There’s no public information on how much money was ultimately handed over (or seized) in the El Chapo case, and when Bloomberg recently asked a spokesman for Brooklyn U.S. Attorney Joseph Nocella, he declined to answer. The closest thing to an official figure is the Justice Department’s Asset Forfeiture Program, but these are general statistics.

In 2019, the fund obtained $2.07 billion from cash and property seizures; this figure dropped to $1.693 billion in 2020 and $1.42 billion in 2021, only to rise again to $1.749 billion the following year, reaching a record for this period of $3.184 billion in 2023. By 2024, it was $2.002 billion. Not even the sum of all seizures — criminal, civil, and administrative — over those five years comes close to the figure in Zambada’s plea deal.

“The United States government pulls off this media coup, but there’s no follow-up on how much was paid,” notes Víctor Manuel Sánchez Valdés, a research professor at the Autonomous University of Coahuila and a security specialist. “Even assuming El Mayo had that amount of money, it seems very unlikely to happen.”

Quantifying the fortunes of drug lords is a complex task. El Chapo had the unusual honor of being the only one included on Forbes magazine’s list of billionaires. From 2009 to 2012, the publication listed him as having a fortune of $1 billion. In 2013, due to inaccurate data, he was removed from the list.

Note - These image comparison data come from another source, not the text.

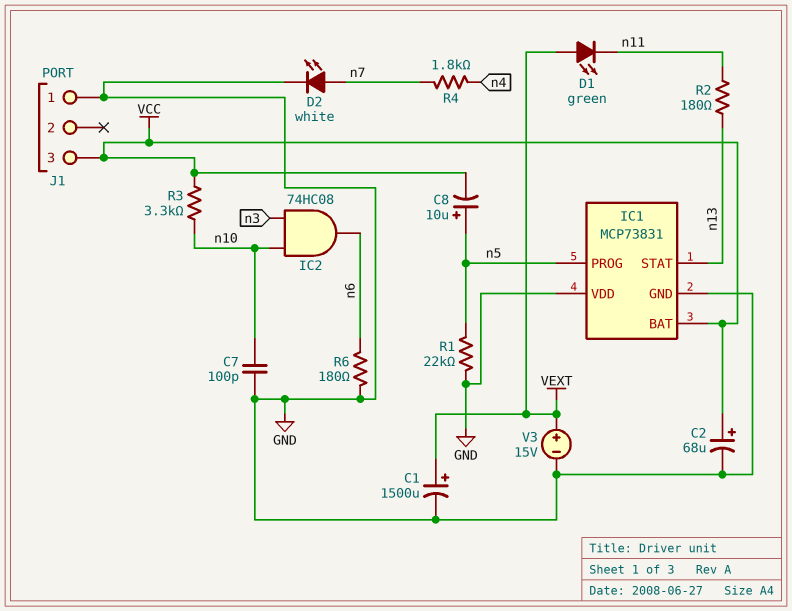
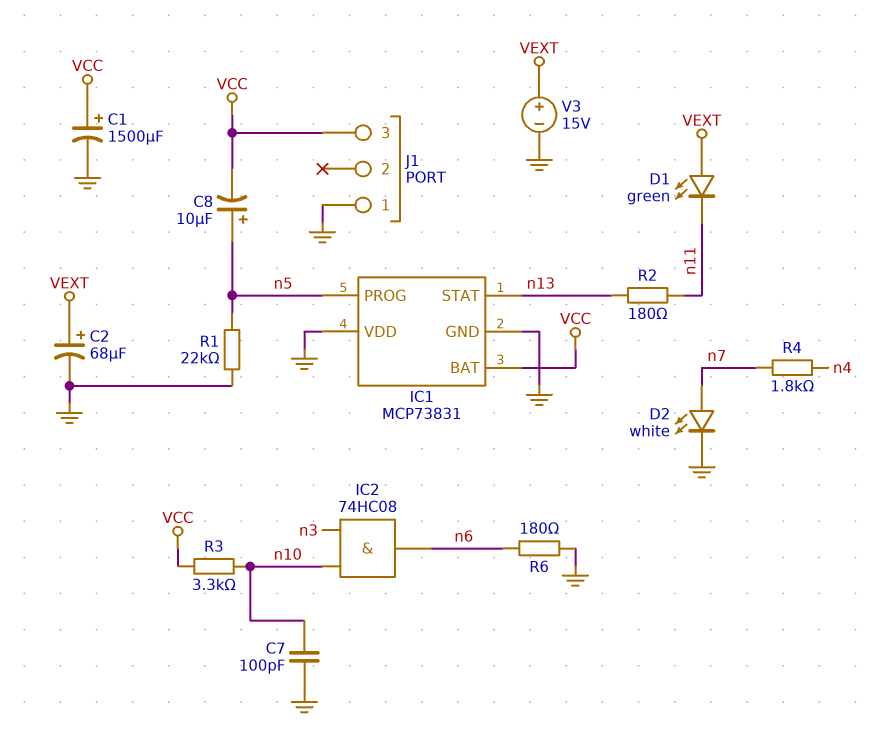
C1: 1500uF (plus VEXT, minus GND) -> 1500uF (plus VCC, minus GND)
C2: 68uF (plus VCC, minus GND) -> 68uF (plus VEXT, minus GND)

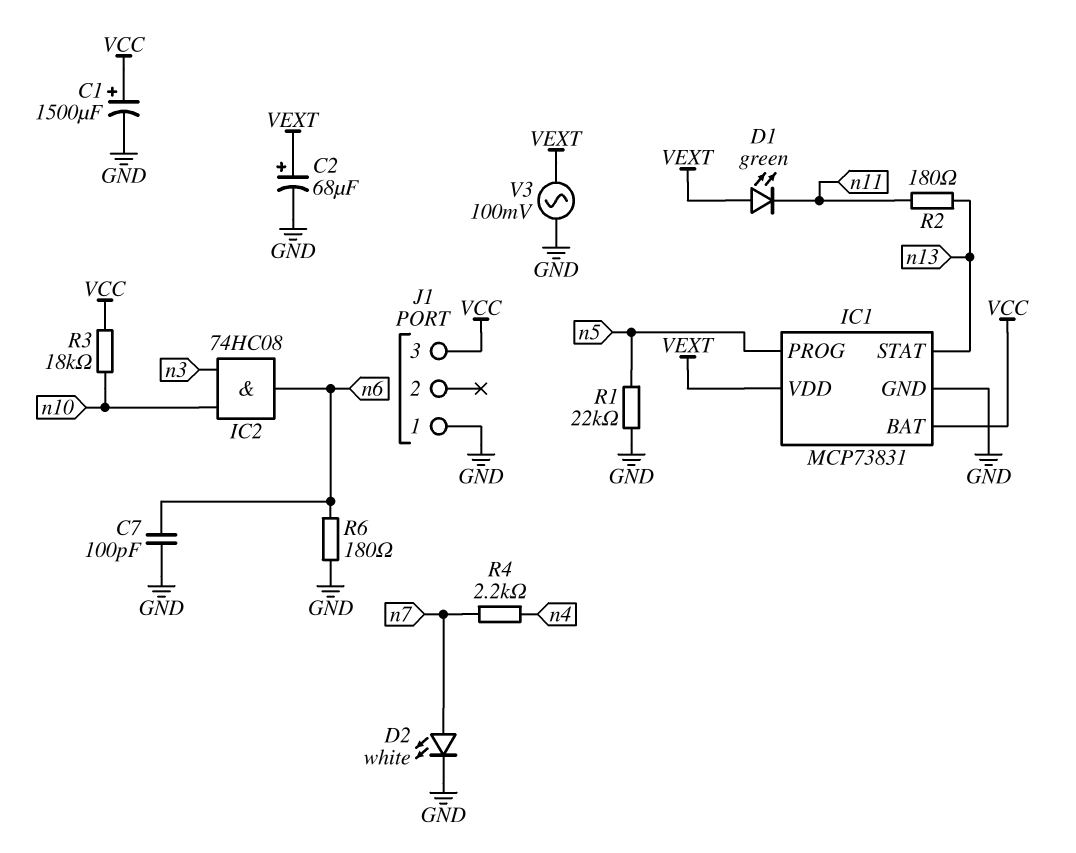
C7: 100pF (GND, n10) -> 100pF (GND, n6)
C8: 10uF (plus n5, minus VCC) -> none
IC1 pin VDD: GND -> VEXT
R3: 3.3k (VCC, n10) -> 18k (VCC, n10)
R4: 1.8k (n4, n7) -> 2.2k (n4, n7)
V3: 15V (plus VEXT, minus GND) -> AC 100mV (GND, VEXT)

“I understand this as part of their legal strategy: accept whatever amount they are told and then try to prove with their team that they tried hard, but only got a much smaller amount,” reasons Sánchez Valdés, who believes that $15 billion seems like a punitive figure. “We mustn’t forget the strange conditions under which Zambada was captured.”

According to a letter issued by El Mayo from prison in the United States, he was the victim of a trap organized by his own godson, Joaquín Guzmán López, one of El Chapo’s sons. In the drug lord’s version of events, he went to mediate in a conflict between the governor of Sinaloa, Rubén Rocha, and the powerful local politician Héctor Cuén. Upon arriving at the meeting, Guzmán López kidnapped him and put him on a plane to the United States. There, both were arrested on the outskirts of the border city of El Paso. The Attorney General’s Office revealed shortly afterward that Cuén was murdered at the same location where Zambada was kidnapped.

The United States’ treatment of El Mayo contrasts sharply with that of Guzmán López, who has maintained a low profile since his surrender. “It’s a warning and seeks to send a message to the criminal elite,” Sánchez Valdés concludes. “There are more benefits for those who surrender voluntarily than for those who are captured.”